Im Ergebnis gibt es dann auch nicht mehr so klare/krasse Übergänge ab dem Erwachsenenalter, sondern Lebensphasen verlaufen stärker ineinander. Bei 37 Grad im ZDF wurde auch mal eine Frau portraitiert, die erst mit Ende 40 den anonymen Online-Sex für sich entdeckt hat. Viele Altersgrenzen entstehen und fallen im Kopf - nirgendwo sonst.
 

Benutzer44981 

Planet-Liebe Berühmtheit
Habe ich etwas "verpasst"?
Was, wenn ich eines Tages etwas bereue? Beispielsweise, etwas nicht getan zu haben?
Ehrlich gesagt verstehe ich derartige Zweifel und Fragen nicht wirklich. Zum Glück können wir ein relativ freies Leben führen und haben dementsprechend häufig die Wahl zwischen verschiedenen Möglichkeiten. - Und mit jeder Entscheidung für irgendeine Sache, die uns gerade am besten gefällt, am meisten Spaß verspricht, o.Ä. verpassen wir natürlich all die anderen Alternativen, gegen die wir uns entscheiden. Das ist doch die normalste Sache der Welt.
Mal ein Beispiel:
Ich habe viel lieber die Wahl zwischen verschiedenen Restaurants, die wiederum jeweils verschiedene Gerichte zur Auswahl haben, als immer in eine Pizzeria gehen zu müssen, in der es nur Pizza margherita gibt. Aber dann darf ich mich auch nicht beschwären, dass mir die Entscheidung manchmal schwer fällt und dass ich leckeres indisches Essen verpasse, nachdem ich mich für den Asiaten entschieden habe.
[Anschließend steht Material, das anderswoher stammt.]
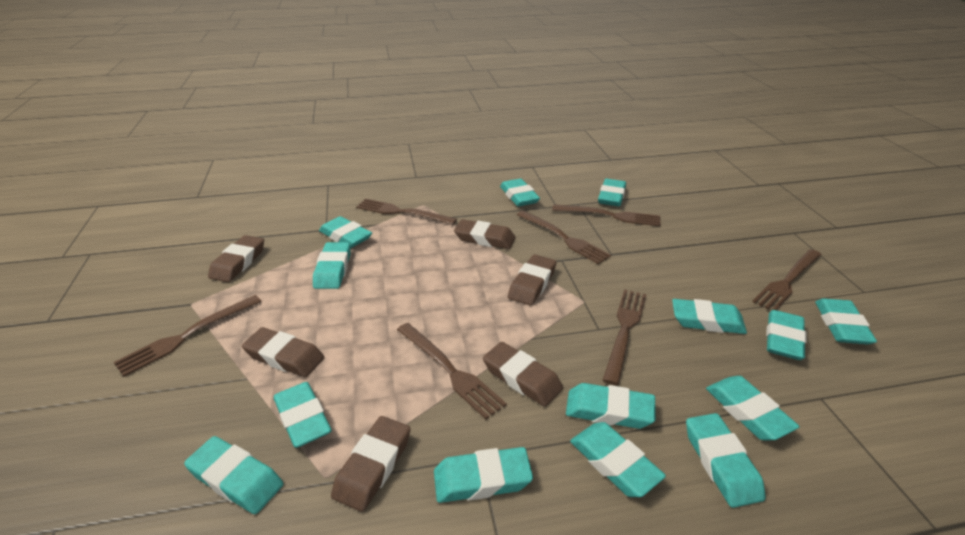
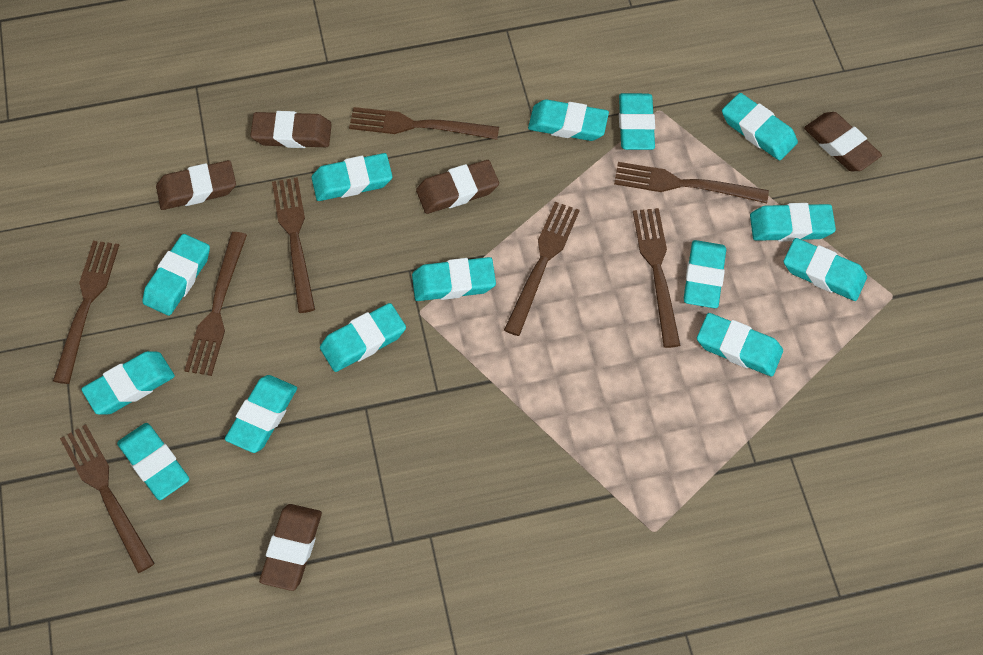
brown eraser: 6 -> 5
brown fork: 7 -> 8

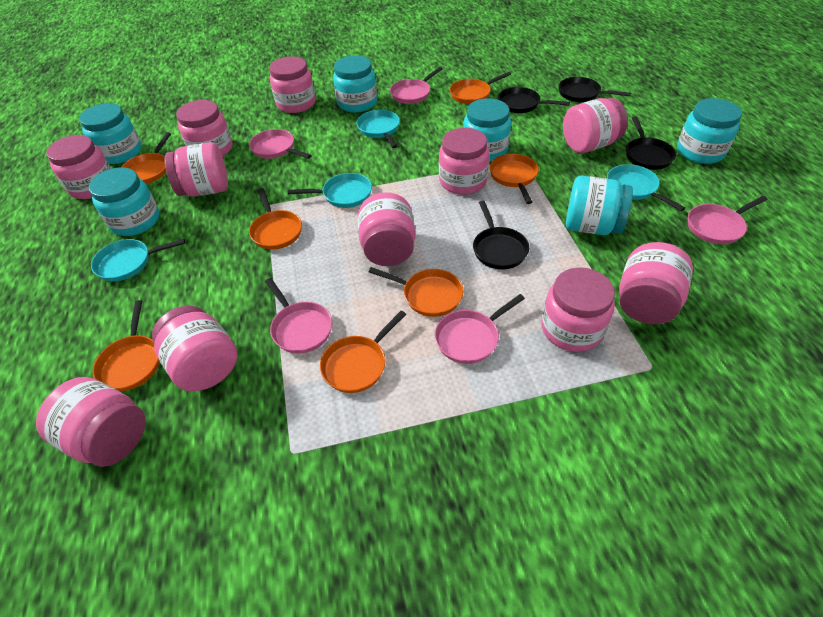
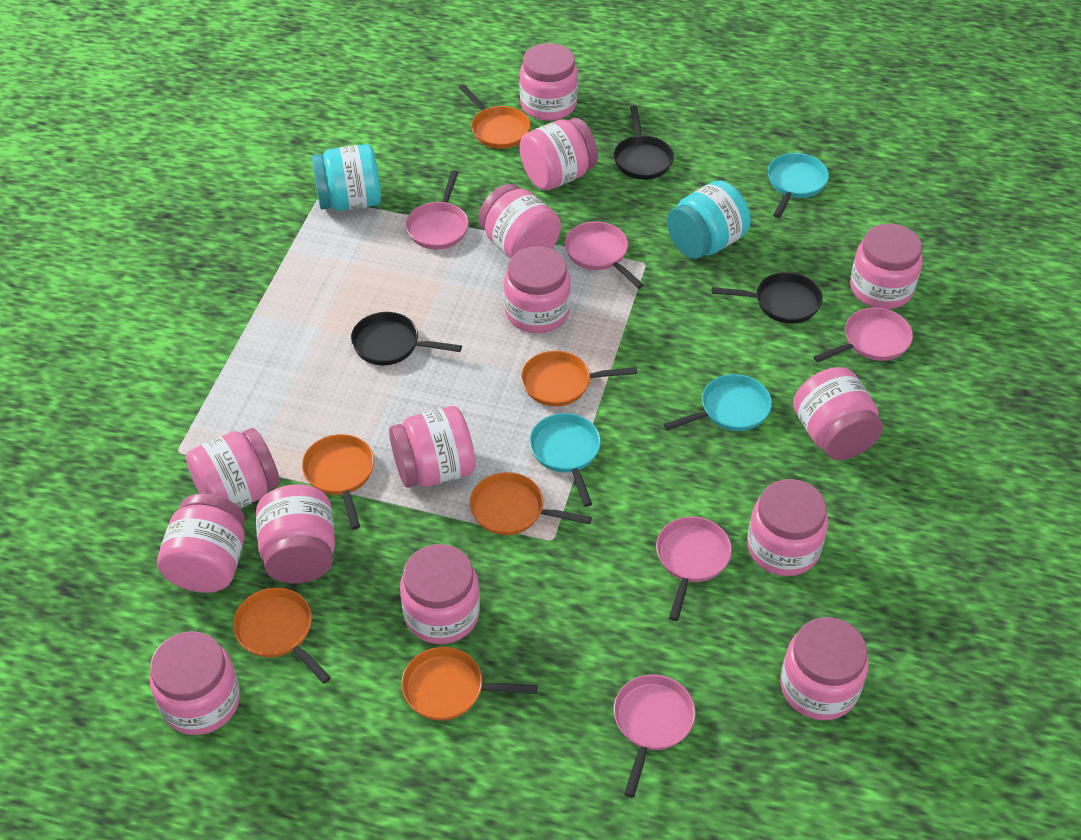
black pan: 4 -> 3
orange pan: 7 -> 6
pink jar: 11 -> 14
turquoise jar: 6 -> 2
turquoise pan: 4 -> 3

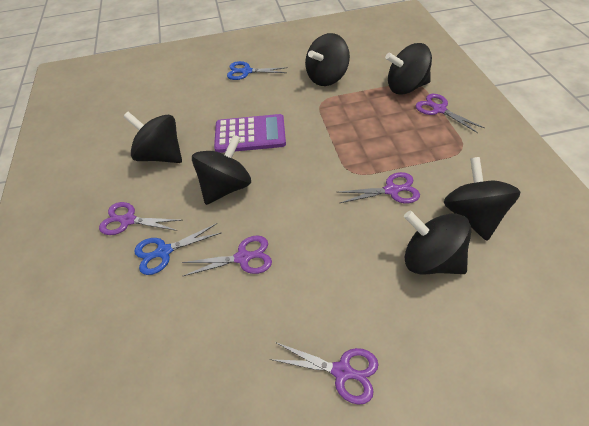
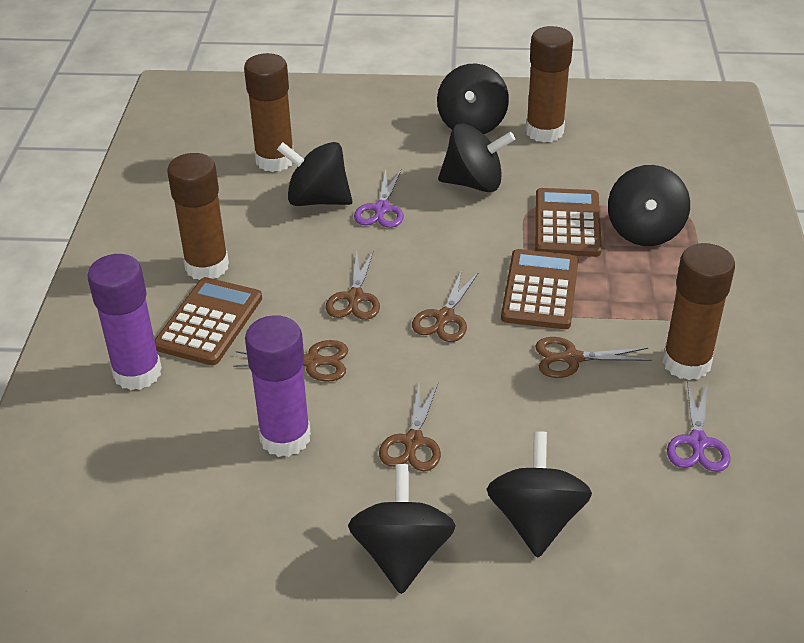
blue scissors: 2 -> 0
brown calculator: 0 -> 3
brown glue stick: 0 -> 4
brown scissors: 0 -> 5
purple calculator: 1 -> 0
purple glue stick: 0 -> 2
purple scissors: 5 -> 2

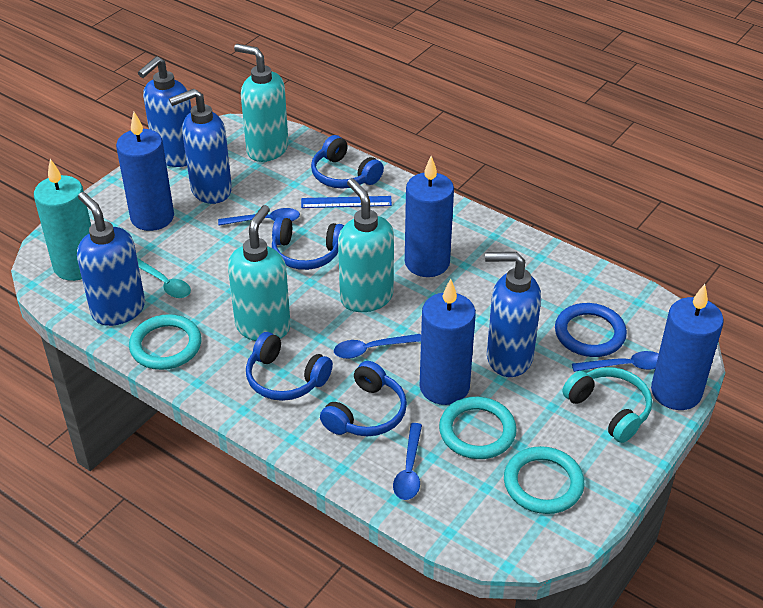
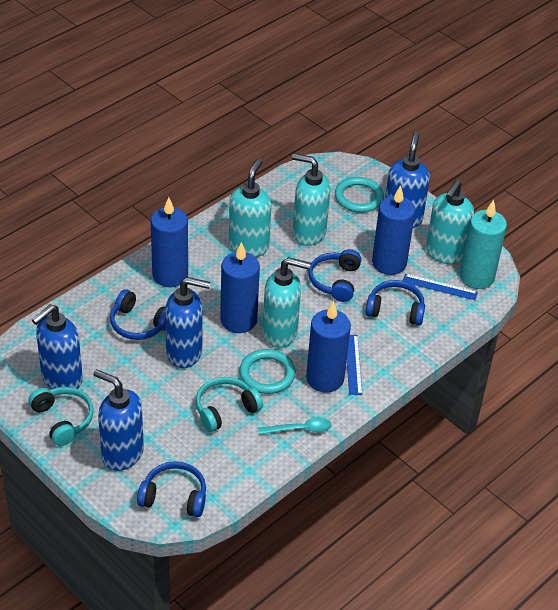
blue ring: 1 -> 0
blue ruler: 1 -> 2
blue spoon: 4 -> 0
turquoise headphones: 1 -> 2
turquoise ring: 3 -> 2
turquoise soap dispenser: 3 -> 4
An die User, die in meinem Alter sind:
Plagen euch auch solche Gedanken?
Wie geht ihr damit um?
Bzw. was würde ihr mir raten, wie ich mit diesen Sorgen umgehen kann?
Mich plagt nur ein einziger quälender Gedanke: Schaffe ich es in den nächsten Jahren, die passende Frau zu finden, mit der ich eine schöne Beziehung oder Ehe führen und eine Familie gründen kann?
Aber diese Frage ist für mich eine existenzielle Frage, da ich mir ziemlich sicher bin, dass ich keinerlei Lebensmut und Lebensfreude mehr haben werde, wenn ich mir irgendwann eingestehen muss, dass ich das einzige feste Ziel, das ich in meinem Leben habe, nicht mehr erreichen kann.

Ansonsten habe ich eigentlich kein großes Problem damit, älter zu werden - auch wenn es schon schön wäre, wenn die Zeit etwas langsamer vergehen würde.

Einen Rat kann ich dir nicht geben, weil ich z.B. dieses Gefühl, noch nicht erwachsen zu sein, einfach nicht kenne.

An die Älteren:
Wie geht, vorallem ihr Frauen, mit dem Älterwerden um? Gerade, was unser westliches Schönheitsideal angeht. Vermisst man seine Jugend?
Mal eine kleine Anekdote zu diesem Thema: Vor einigen Jahren habe ich eine ca. 50 Jahre alte Frau kennengelernt, die ihr Alter überhaupt nicht versteckt hat: Sie hatte lange, graue Haare, die sie offen getragen hat, die eine oder andere Falte im Gesicht, usw. - Und ich bin bin der Meinung, dass sie gerade deshalb eine wirklich schöne Frau ist. Insgesammt hatte sie einfach eine wahnsinnig tolle Ausstrahlung, weil man das Gefühl hatte, dass sie mit sich und ihrem Leben einfach zufrieden ist.
Dagegen wirkt der vergebliche Versuch, die Zeichen des Älterwerdens zu verstecken, einfach lächerlich.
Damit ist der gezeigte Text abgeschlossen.